Here we go. Reference to what is a classic in your personal realm of taste is different from others. Age, era, and where and when you grew up all count into it, right? Other factor play into it. The net, what’s classic in my personal universe is foreign to you, and the reverse applies.
But this is a classic for me. It often streams into my head in conjunction with my muse. Muse might be properly plural here. I have multiple voices in my head. They all might belong to one muse, who likes doing other voices, or an army of muses. I don’t know. I sometimes wonder, when you die, what happens to the voices in your head, like your muses? I believe they go find someone else to reside in.
Here is my classic, a song for my muse. Several have covered it, but the classic for me is Santana, in nineteen seventy. I remember listening it on my little AM/FM clock radio, “with stereo.” Then I had it on vinyl, open reel, cassette tape, and CD.
“Driving that train, high on cocaine. Casey Jones, you’d better watch your speed. Trouble ahead, trouble behind, and you know that notion just crossed my mind.”

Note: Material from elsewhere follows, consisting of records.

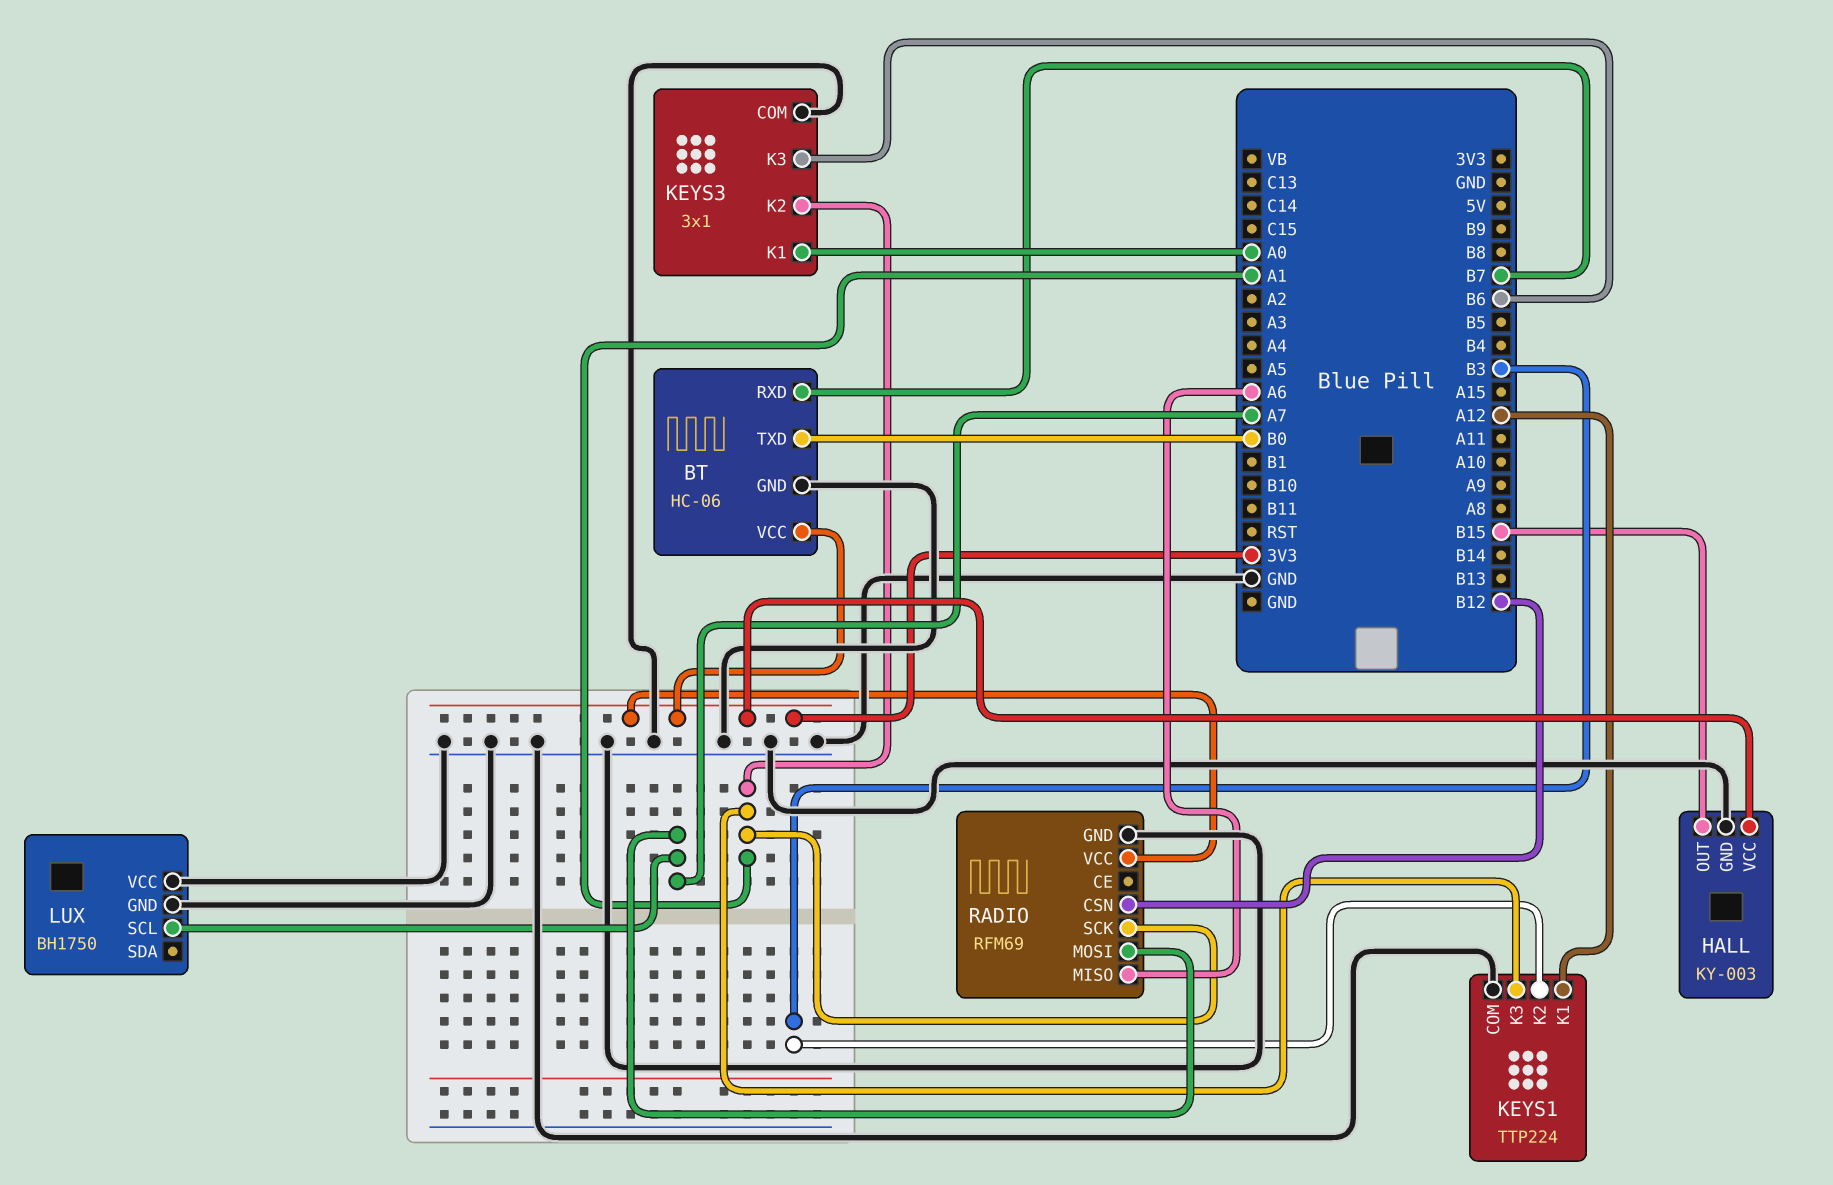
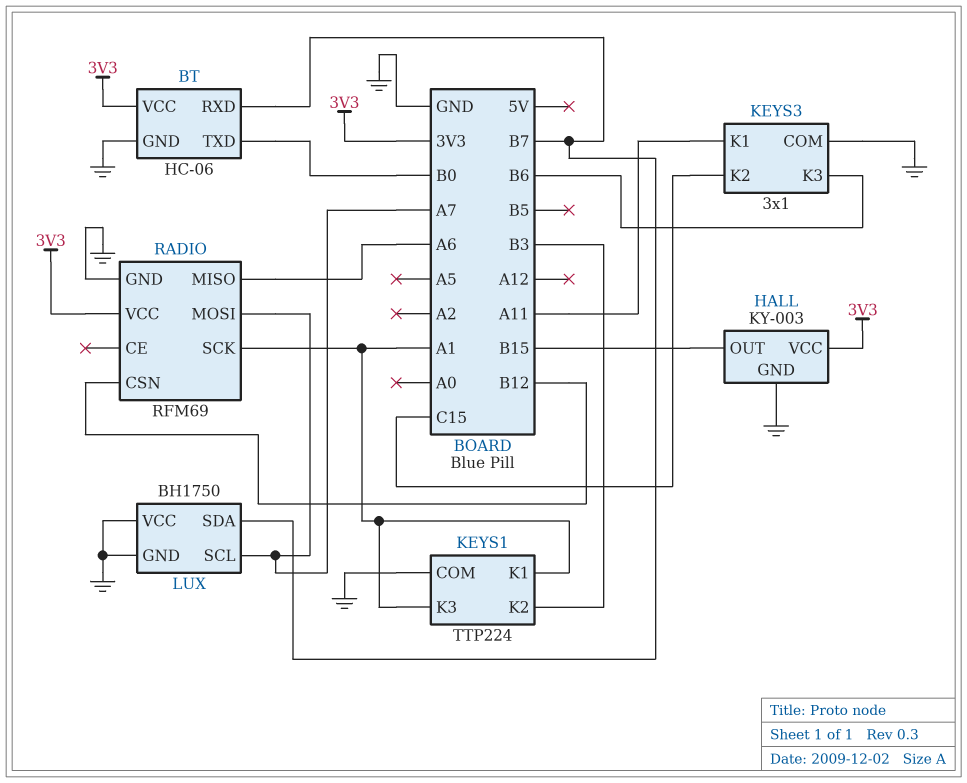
KEYS1 pin K1: A12 -> A1
KEYS3 pin K1: A0 -> A11
KEYS3 pin K2: A1 -> C15
LUX pin SDA: none -> B7

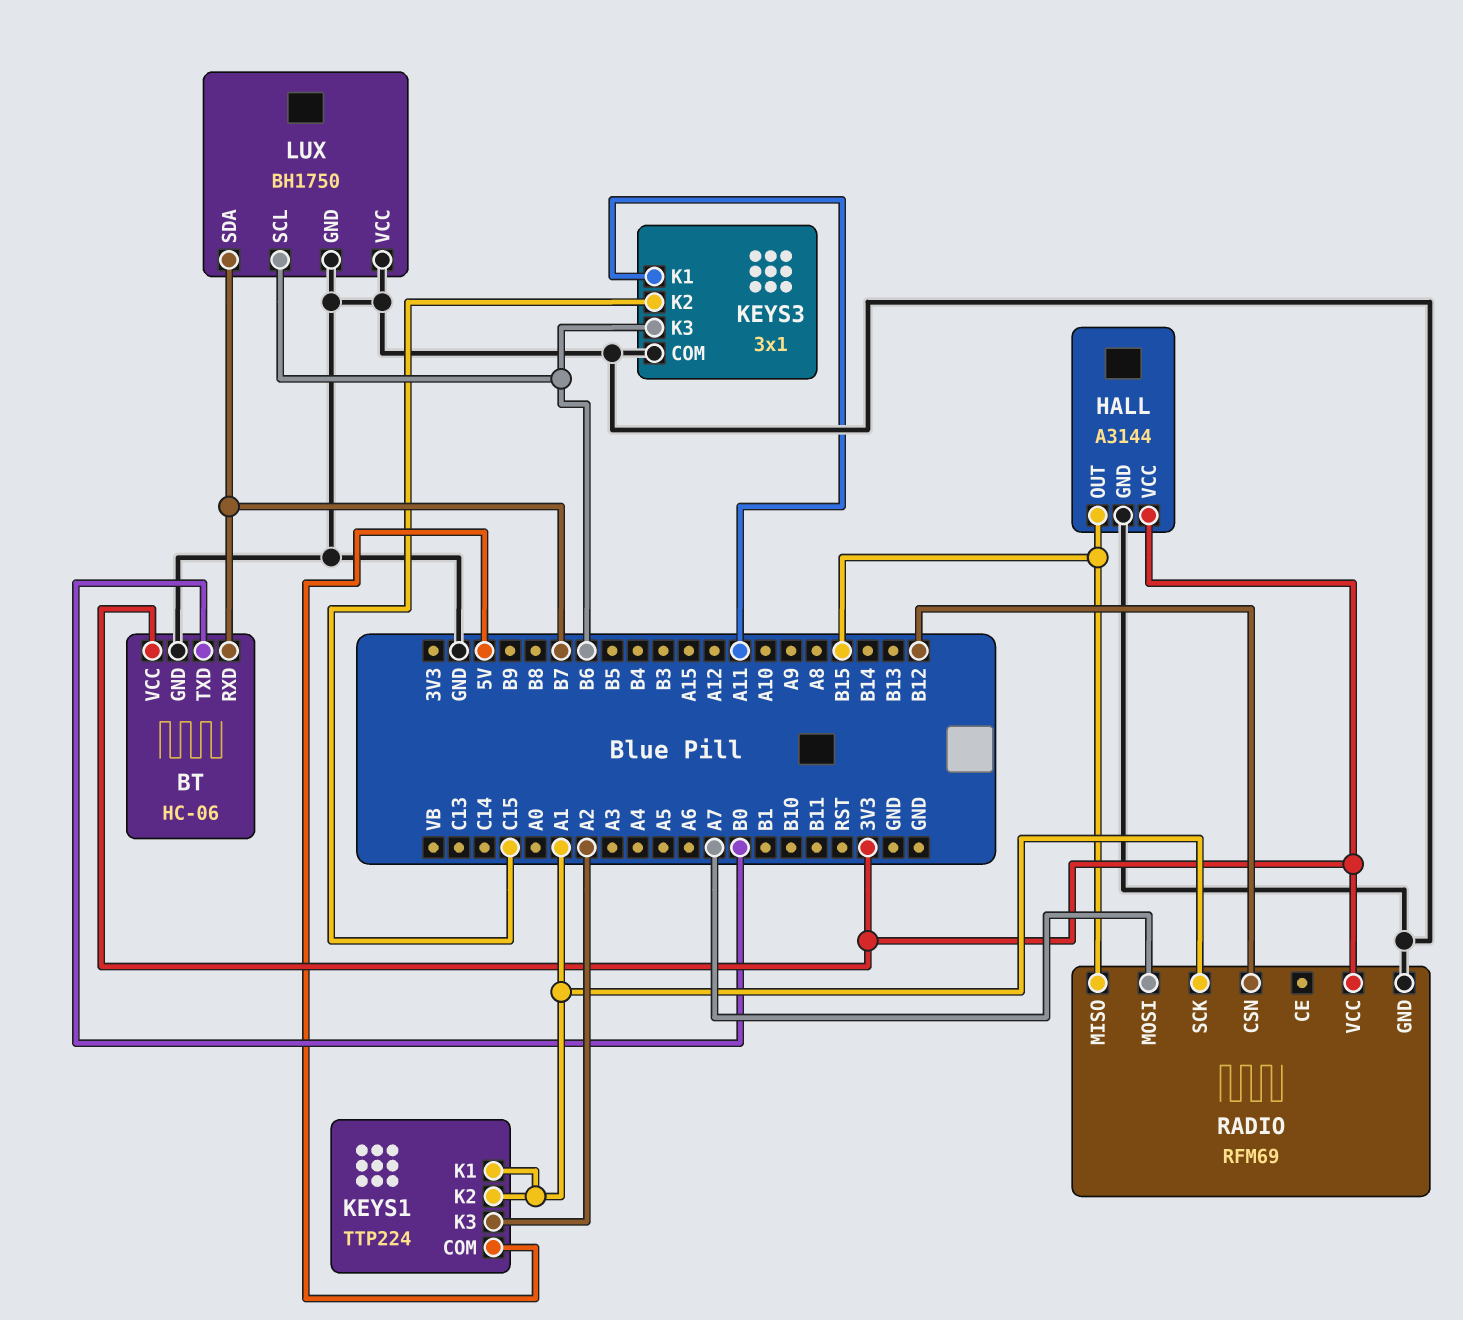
HALL: KY-003 -> A3144
KEYS1 pin COM: GND -> 5V
KEYS1 pin K2: B3 -> A1
KEYS1 pin K3: A1 -> A2
LUX pin SCL: A7 -> B6
RADIO pin MISO: A6 -> B15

Those were the words I was singing one day while passing through Mom’d living room. She was busy cleaning. Mom did – and does – have a spotless house. I was fourteen or fifteen, with long hair that irritated Mom and Dad, and a faint mustache and goatee that annoyed my school and coaches. Mom said, “What are you singing?”

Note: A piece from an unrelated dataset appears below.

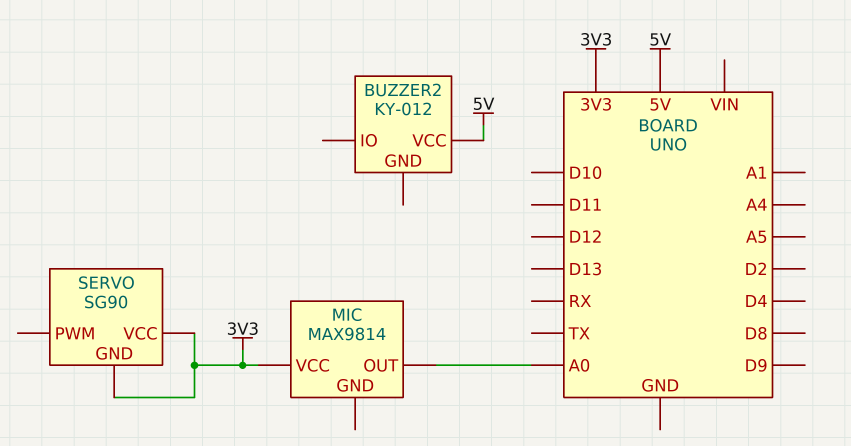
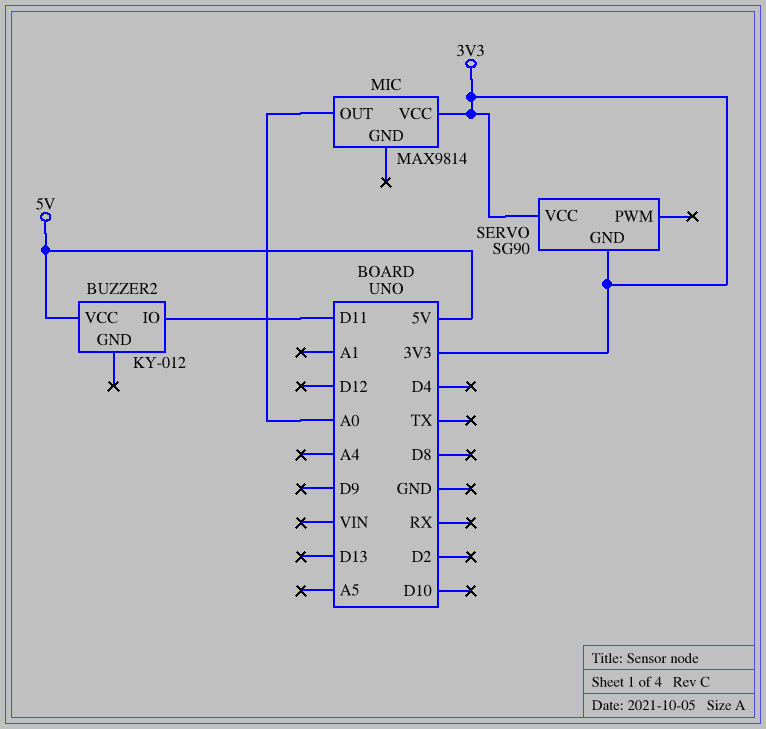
BUZZER2 pin IO: none -> D11

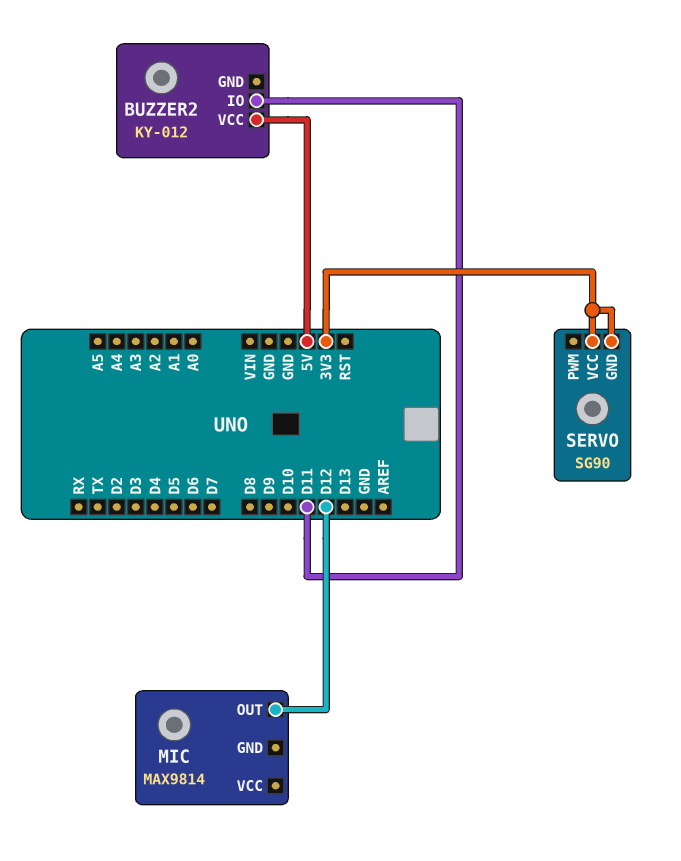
MIC pin OUT: A0 -> D12
MIC pin VCC: 3V3 -> none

I stopped and grew still, as children often do when suddenly challenged by an adult about something that seems obvious. “Singing “Casey Jones.””

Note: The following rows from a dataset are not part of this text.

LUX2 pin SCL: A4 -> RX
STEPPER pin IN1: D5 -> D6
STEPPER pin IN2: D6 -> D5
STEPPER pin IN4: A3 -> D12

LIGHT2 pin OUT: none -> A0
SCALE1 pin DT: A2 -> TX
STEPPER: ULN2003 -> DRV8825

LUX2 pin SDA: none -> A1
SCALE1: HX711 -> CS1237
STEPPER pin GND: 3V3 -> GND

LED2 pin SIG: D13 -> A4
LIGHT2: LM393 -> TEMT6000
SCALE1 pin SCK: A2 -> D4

“But what were you singing?”
“I don’t know.”
Yes, claim amnesia whenever possible. Mom didn’t look happy but, after waiting for follow-up questions, I discreetly scurried away. Later, I concluded, it must have been the cocaine part, right? I chuckled about that.
Mom and Dad were divorced, and still later, while at Dad’s place, I was walking through his living room, singing…you know it.
“What are you singing?” he asked.
Having been through this questioning and being older, I skipped ahead to the lyrics instead of providing the title. After hearing them, he shook his head. Smiling, I moved on.
Here it is, as performed by the Grateful Dead, “Casey Jones,” from nineteen seventy.
Going to see the Four Tops and Temptations at the Britt this year. Buying the tickets triggered a need to hear some Motown today. What better song for this era of burgeoning WH scandals and a plethora fake news than ‘Ball of Confusion (That’s What the World Is Today)’, from nineteen seventy? Shows just how long we’ve been a ball of confusion.
I walked eight miles yesterday. Not all in one go, but through three different ventures. While doing that, multiple songs were streamed. One of them is called ‘Mongoose’, by Elephant’s Memory. A hit in nineteen seventy, I don’t believe anyone I’ve ever met recalled the song when I mentioned it. I had to confirm with Internet sources what year that it was a hit and could only recall about a third of the lyrics. I’m not certain why I started streaming it into my head yesterday. Just one of those curiosities.
What about you? Do you remember this song, or have you ever heard it?